The basic argument for the social value of design is that people are happier and more productive when they can buy products, use facilities and services, or inhabit environments that are well-designed and pleasing. Here’s the paradox. With the twentieth century and the triumphs of modernism in hindsight, only a fool would disagree. Of course people are happier and more productive. The argument rings gratuitously at this point – we know this already so why are we still saying it? Because manufacturers and government procurement practices continue to take it or leave it.

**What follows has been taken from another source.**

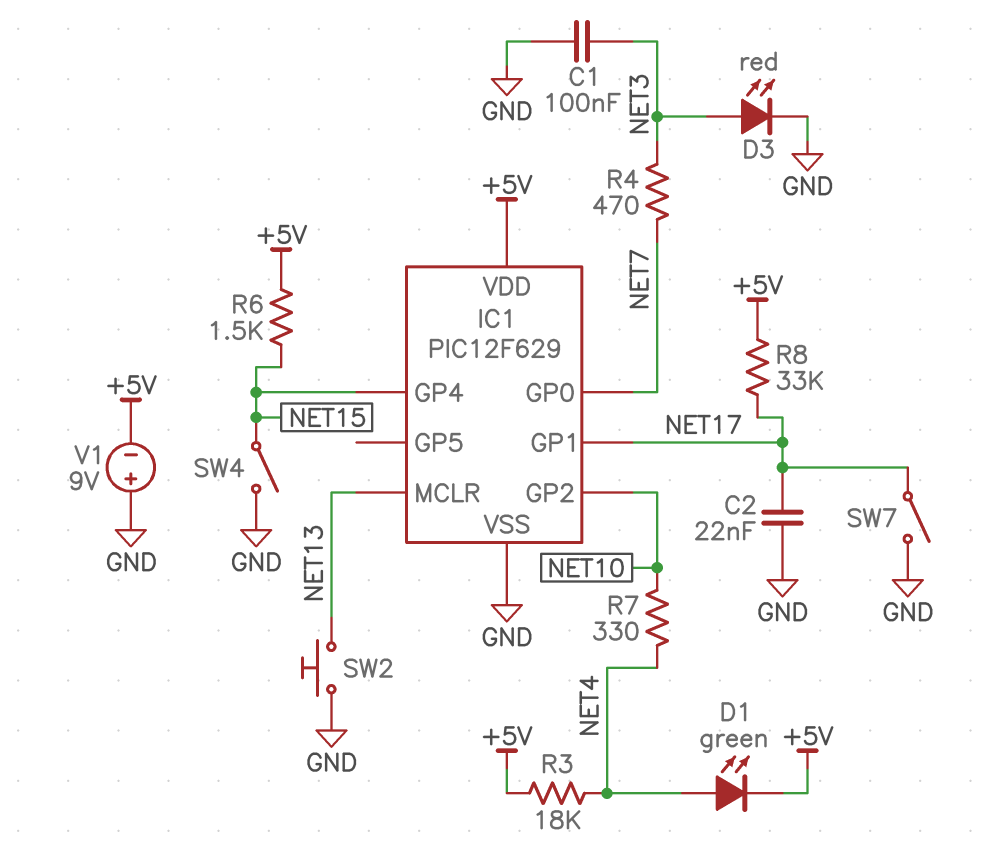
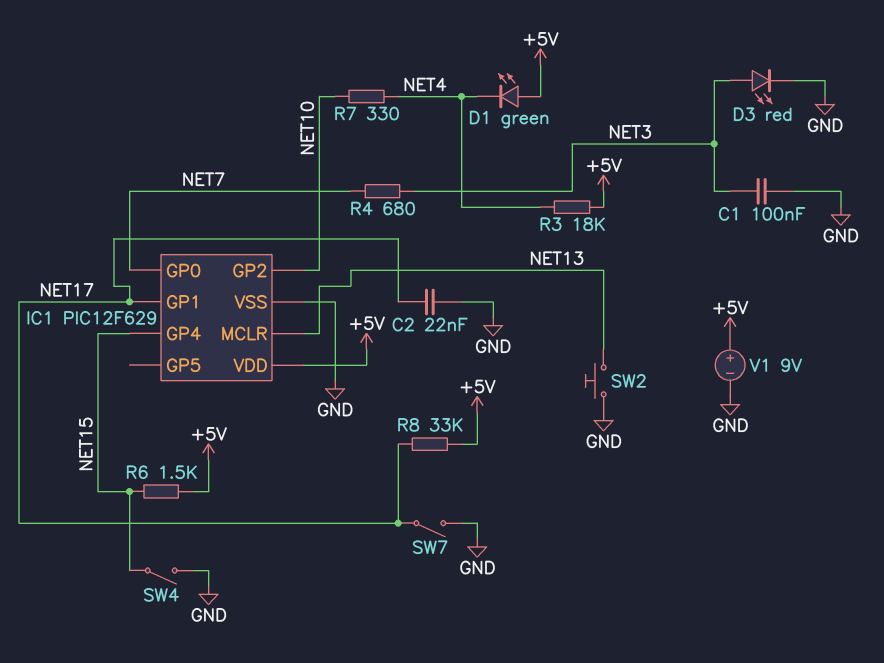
D1: LED green (A NET4, K +5V) -> LED green (A +5V, K NET4)
R4: 470 (NET3, NET7) -> 680 (NET3, NET7)
V1: 9V (plus GND, minus +5V) -> 9V (plus +5V, minus GND)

Also because the script hasn’t been adopted by enough people who aren’t designers themselves, and they would say that, wouldn’t they?

So let’s stop making sophistical social claims for design that’s self-evidently both good and available, and let’s stop construing the social as not-for-profit work for good causes. Let’s change tack. Right now, we need two things: firstly, a new accommodation between the professional designer and everyone else, and secondly, a new accommodation between design and the market; that is, the times we live in. 

Taking it as read that good design makes people happier and more productive, in the RSA’s Design & Society account I’ve made the assertive claim that design – rather reductively interpreted as a readiness to improvise and prototype, a bravery in the face of disorder and complexity, and a developed sense of part and whole –  can also make everyone more resourceful and self-reliant. We’re calling for a re-distribution of the tools and insights and processes that professional designers use among the wider population, from policy-makers to punters. Having made that claim, naturally our ambition is to prove it by increasing the design capability of  those who are “under-resourced”. Currently this includes school children, police officers and people with spinal injuries; we expect it to expand.

On the second thing: It may be too soon to say we are fortunate in the UK with a prevailing political agenda of inclusiveness and participation. But never before have civil servants taken so much interest in what governed people might do for themselves, including the design of public services. This is a commercial opportunity for designers as well as a social one, recognised particularly by the emerging group of “service” specialists. We are doing what we can to invigorate both supply and demand in this area.

Private sector interest in choice, customisation and creativity might also help to redistribute the tools of design. The commercial value of creativity at large in the population is not lost on manufacturers like Nokia who recognize that an adaptable or customisable product is one of the solutions to multiplying customers with increasingly diverse preferences and capabilities. 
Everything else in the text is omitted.